Frederick Hamilton Davey (1868–1915) was a British amateur botanist who devoted most of his leisure time to the study of the flora of Cornwall, England. Born at Ponsanooth in the Kennall Vale, Cornwall to a large family of limited means, he left school aged 11 to work in the Kennall Powder Mills. Encouraged by his father and local vicar, Davey took to Nature Study as his principal recreation. Of rather a weak constitution, he suffered successive bouts of ill-health, but used his convalescence to further his studies. In 1891, aged 23, he submitted his first paper to the Cornwall Polytechnic Society, followed by several more, earning him various medals in recognition of his industry.

In 1899, Davey met ornithologist and plant collector A. O. Hume, C.B., founder of the South London Botanical Institute, who was to accompany him on tours of Devon and Cornwall. This was clearly a seminal event, which led to Davey beginning his major opus, Flora of Cornwall, for which he was to become renowned. In 1900, Davey began training as a chemist and assayer at the Redruth School of Mines, and two years later succeeded his father as Works Manager of the Cornwall Arsenic Company's factory at Bissoe, having acted as his father's assistant for several years.

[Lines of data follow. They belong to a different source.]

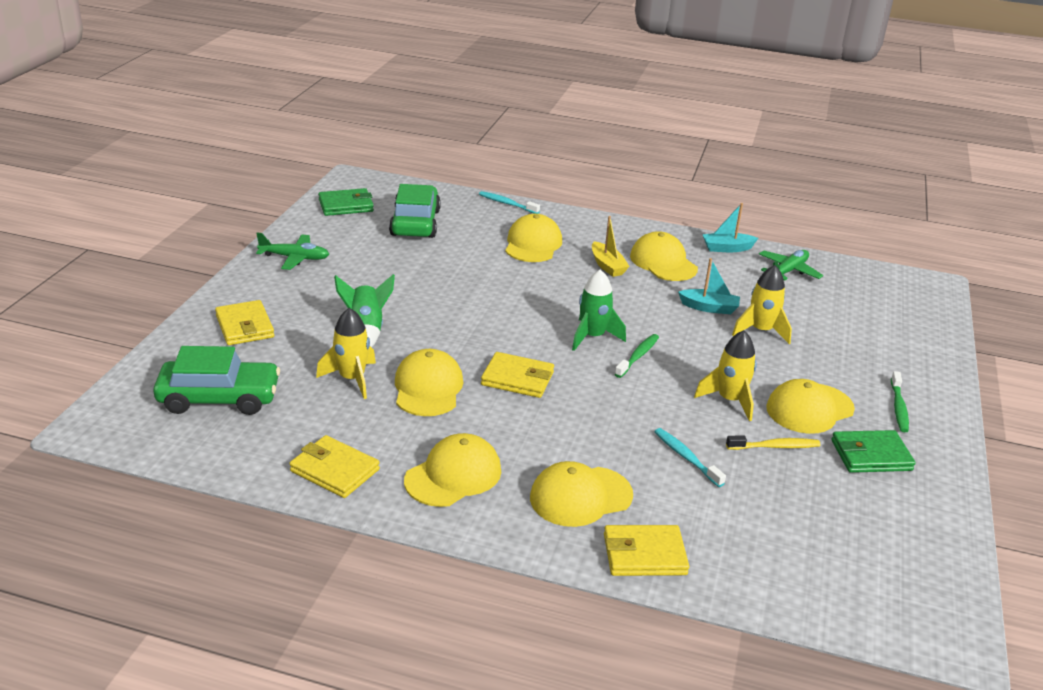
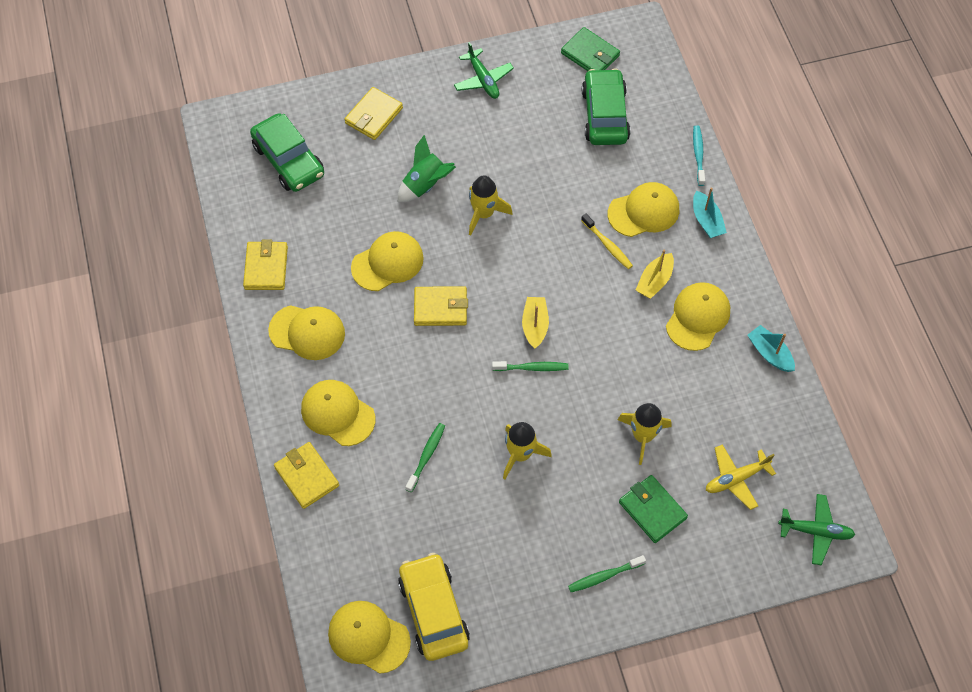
camera: 60 degrees right, 30 degrees up
(352, 379) = (363, 214): yellow rocket -> yellow rocket (484, 214)
(415, 223) = (604, 115): green car -> green car turned 60 degrees counterclockwise
(517, 379) = (440, 308): yellow wallet -> yellow wallet turned 75 degrees counterclockwise
(593, 337) = (535, 325): green rocket -> yellow boat
(686, 457) = (426, 456): turquoise toothbrush -> green toothbrush
(709, 308) = (649, 384): turquoise boat -> turquoise boat (706, 221)
(775, 446) = (482, 507): yellow toothbrush -> yellow toothbrush (607, 245)
(788, 271) = (770, 418): green plane -> green plane (816, 531)
(809, 409) = (552, 513): yellow cap -> yellow cap (368, 637)
(837, 307) = (736, 479): none -> yellow plane
(871, 455) = (520, 576): green wallet -> green wallet (652, 510)
(883, 529) = (433, 611): none -> yellow car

Several years later, Davey's health again deteriorated. In 1911 he suffered a heart attack followed by a cerebral thrombosis which left him unable to speak for the remainder of his life. He died on 23 September 1915, his body buried in the Wesleyan Cemetery at Ponsanooth. He never married.

==Flora of Cornwall==
Davey's Flora of Cornwall (1909) is the standard flora of Cornwall. He was assisted by A. O. Hume and he thanks Hume, his companion on excursions in Cornwall and Devon, for his help in the compilation of that Flora, publication of which was financed by Hume. Davey gives an account of all the reports of Cornish plants from 1576 until his own time and divides the county into eight districts. The Flora was a formidable undertaking, with little time available, neither library nor herbarium accessible, and no existing works to consult. Nevertheless, with the aid of his band of voluntary helpers recruited through the offices of the Royal Institution of Cornwall and a letter to the local paper, he completed the Flora. Comprising 600 pages, the book was published in 1909 by Chegwidden, Penryn.

The Isles of Scilly are covered by the Flora but not very thoroughly: there is a good Flora of Scilly by J. E. Lousley. Thurston and Vigurs published a supplement to the flora in 1922 and in 1981 L. J. Margetts and R. W. David published A Review of the Cornish Flora. 1980 Pool: Institute of Cornish Studies ISBN 0-903686-34-1, providing information on another sixty years of study.

== Eponymy ==
The Cornish elm hybrid cultivar 'Daveyi' was named for Davey by Augustine Henry.